Innanzitutto il valore dell’amicizia, che va ben oltre le apparenze ed i giudizi; i diversi stili di vita e i modi di crescere i figli, anche a partire dall’alimentazione (Noah è rimpinzato di merendine, bibite gassate e patate fritte, mentre Èlianor si prepara da sola latte di soia e pane nero); la definizione di un’identità propria, che può (e deve) essere mantenuta nonostante le differenze perché è sbagliato conformarsi a idee e pensieri degli altri solo per essere accettati.
Ma io ci ho trovato ancora qualcosa in più.

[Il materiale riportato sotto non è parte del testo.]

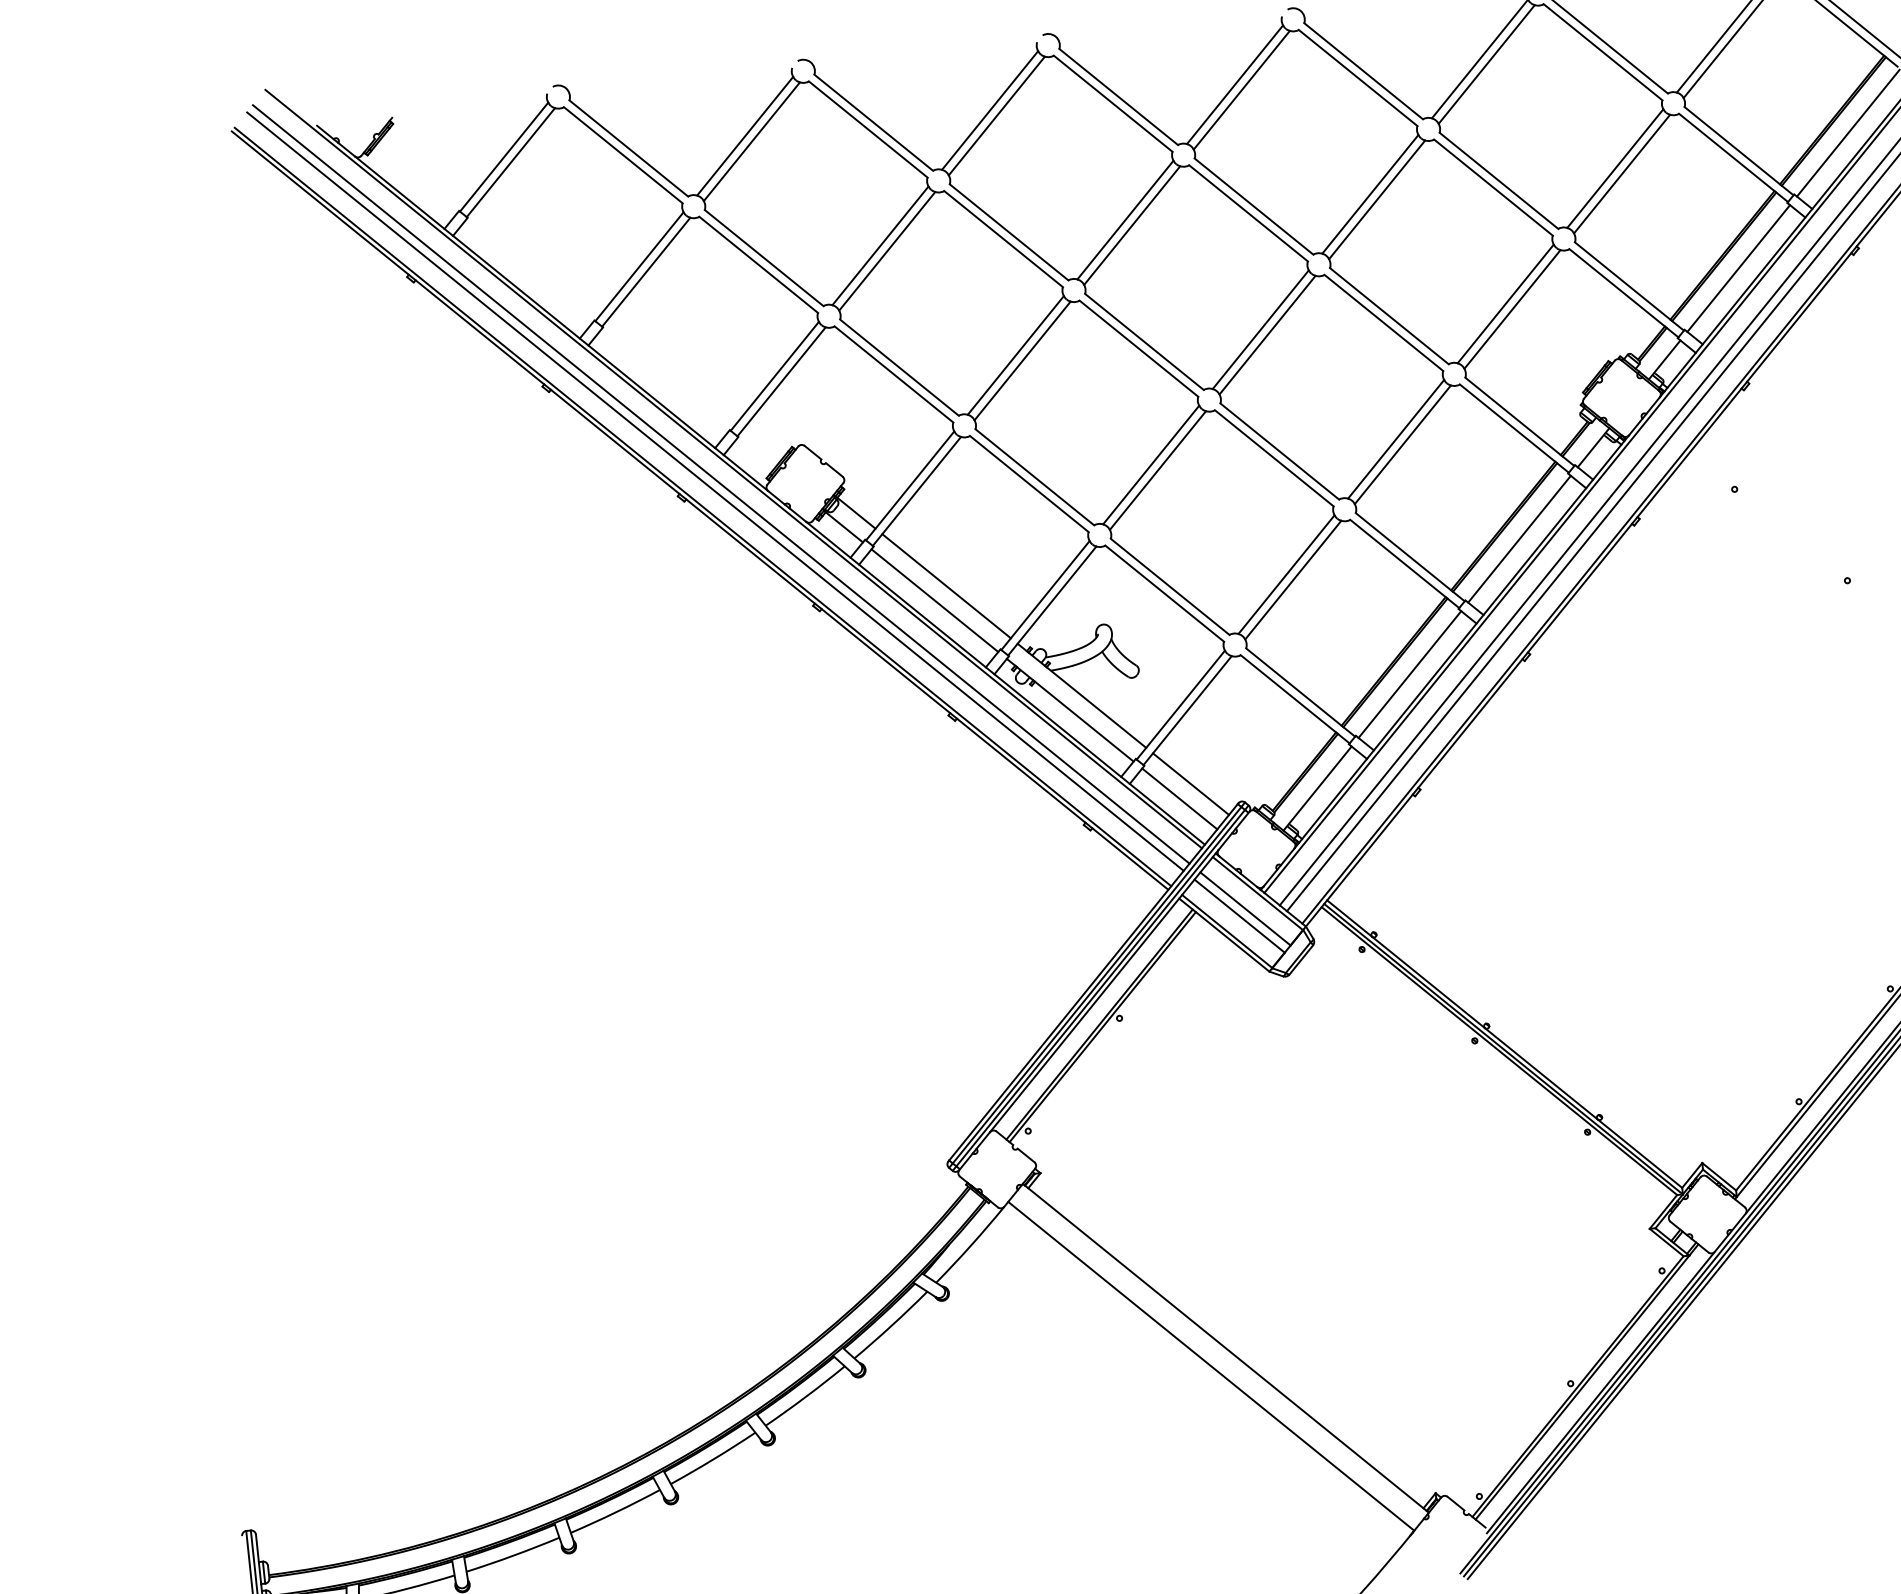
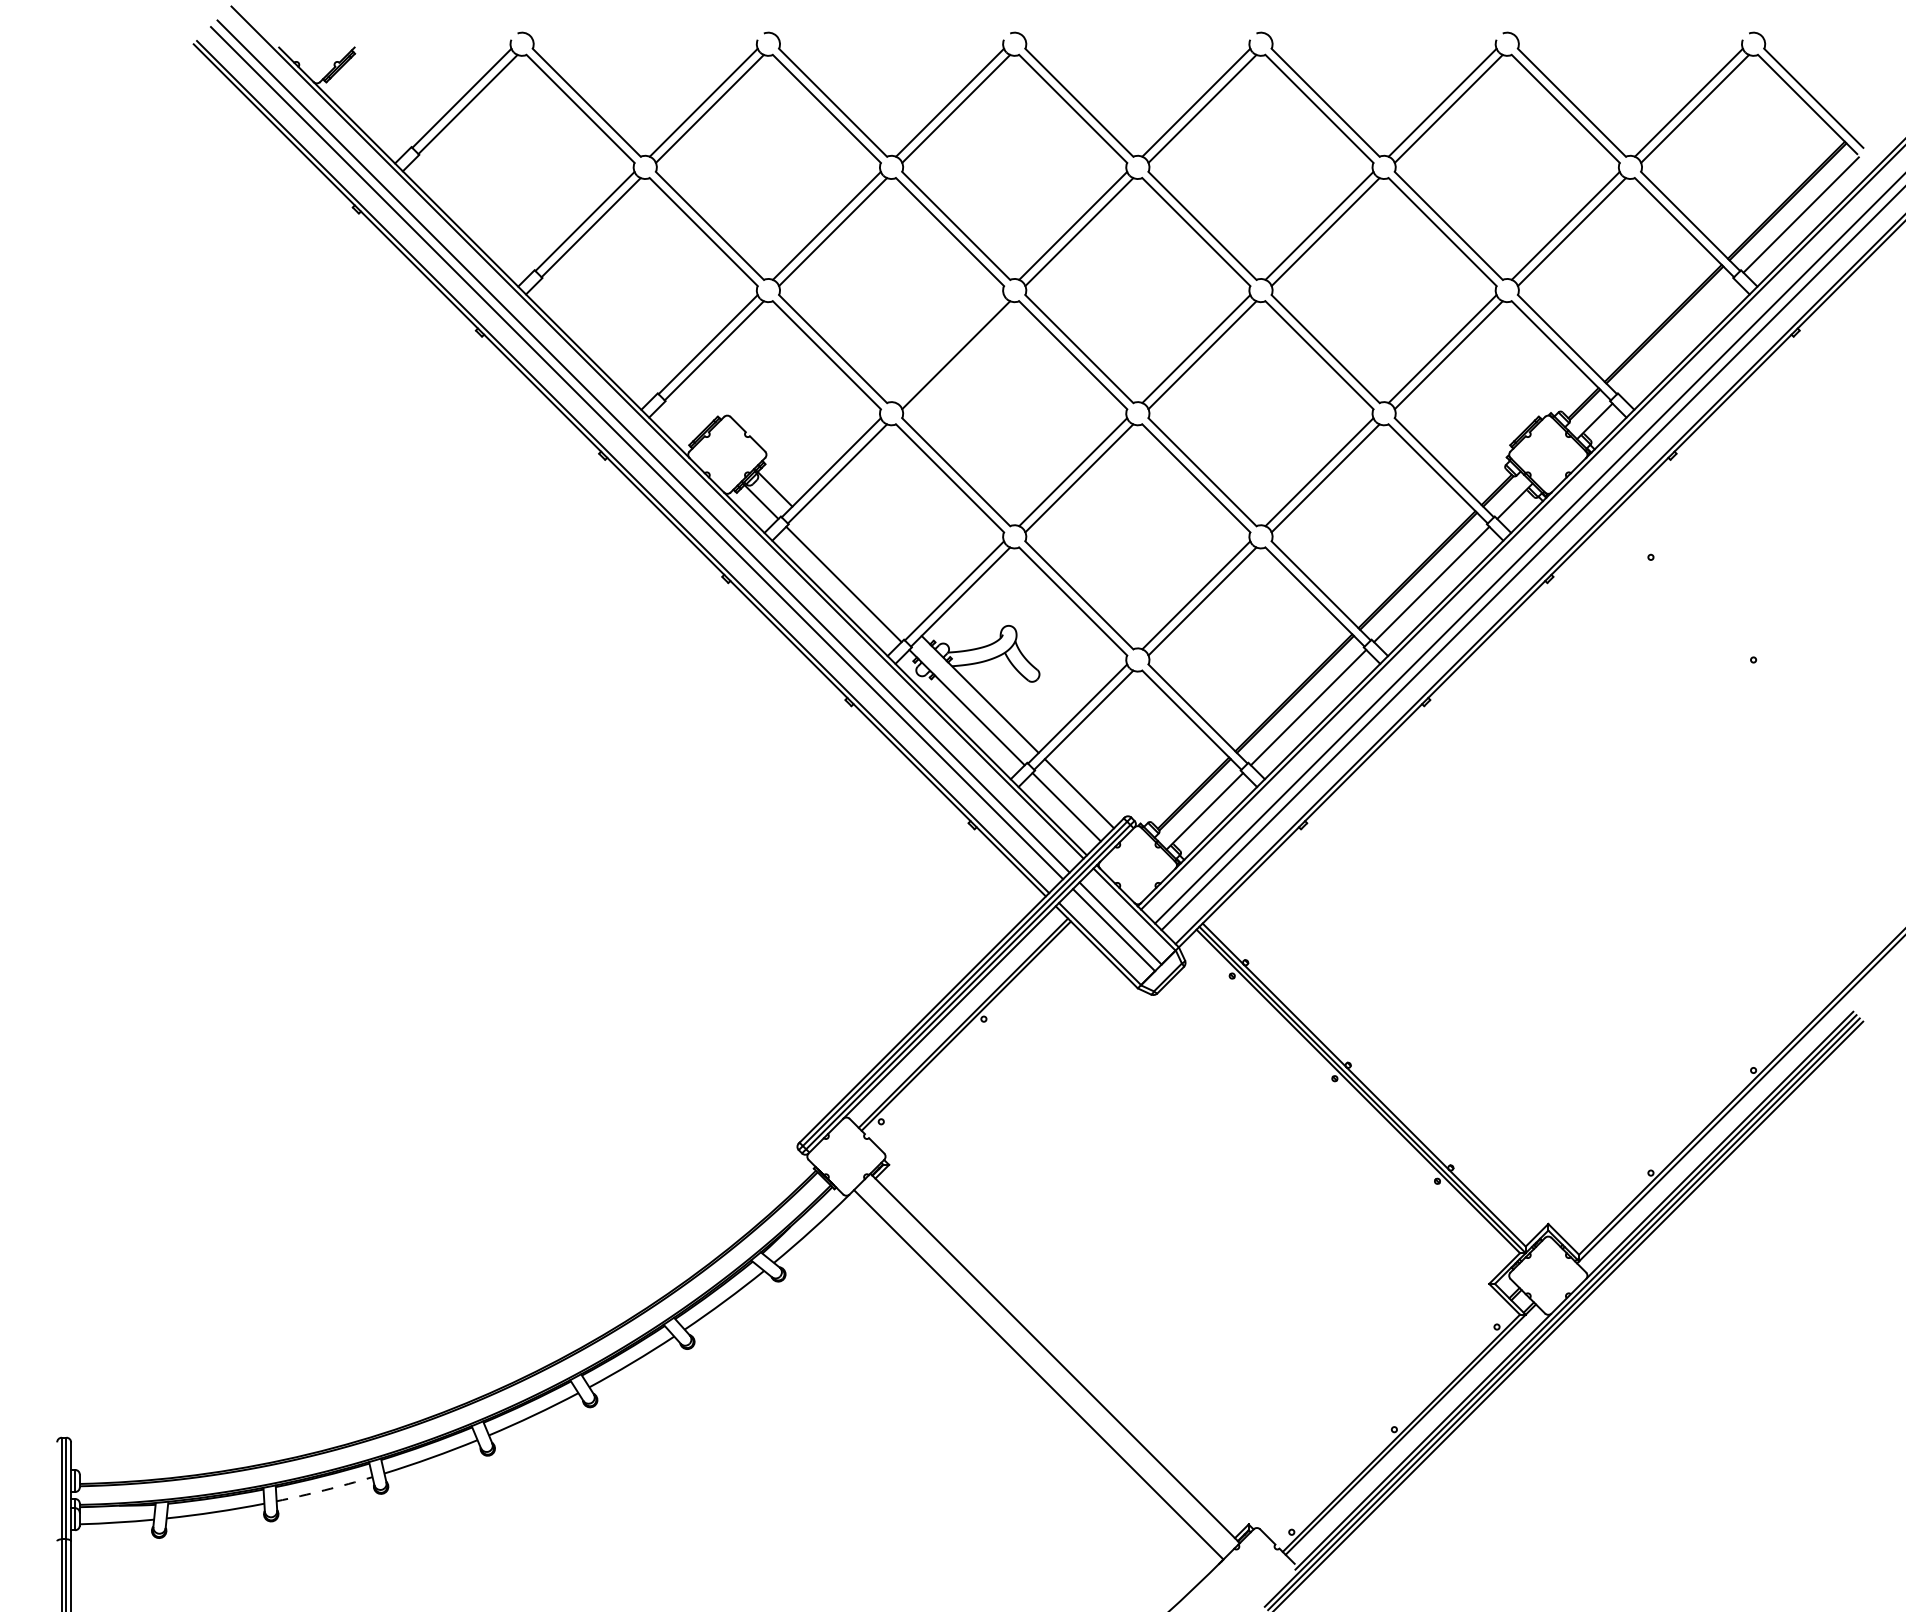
line: (1738, 267) -> (1677, 337), removed
line: (1016, 355) -> (950, 349), removed
line: (945, 585) -> (856, 570), removed
arc: (513, 1556) -> (324, 1490), solid -> dashed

Un richiamo alla psicogenealogia, il mio campo nell’ambito del coaching, che emerge “on passant” ma che permette di comprendere, a chi sa leggere fra le righe, quanto la relazione che noi genitori instauriamo con i nostri figli possa pesare anche nelle loro scelte amorose. Il passaggio interessato è questo:
“È bastato che mia madre tornasse a casa perché io cominciassi a capire. […] Con le mani piene di buste sull’orlo dell’esplosione, ha bussato alla porta con un gomito. Una busta si è rotta, la bottiglia dell’olio è rotolata sul pianerottolo ed è fatalmente esplosa sui gradini. […] È stato allora che ha alzato gli occhi verso di me. E mi ha guardato con lo sguardo di Èlianor. Con l’olio fino al gomito, il prosciutto gocciolante in una mano, una busta strappata nell’altra, rimaneva immobile. Abbattuta e rassegnata allo stesso tempo. Lì ho capito. Devo aiutare Èlianor. Perché se l’aiuto è un po’ come se aiutassi mia madre. […]”
LO CONSIGLIEREI?
Sì, soprattutto se avete figli, ma anche se avete semplicemente voglia di una lettura facile o di un libro piccolo, “da borsetta”, per leggerlo nelle sale d’attesa. Ricordare che prima di sceglierci razionalmente lo facciamo come animali, tramite l’olfatto e l’istinto, è sempre utile.
LA CITAZIONE:
“Mi dice che siamo simili, io e lei. Che a casa nostra si respira la stessa aria, che vediamo la stessa tristezza nei nostri genitori, che per quanto viviamo in un maniero o in una casa popolare, per quanto ci rimpinziamo di semi macrobiotici o di merendine, torniamo sempre allo stesso problema, alla stessa sensazione che qualcosa non quadra.”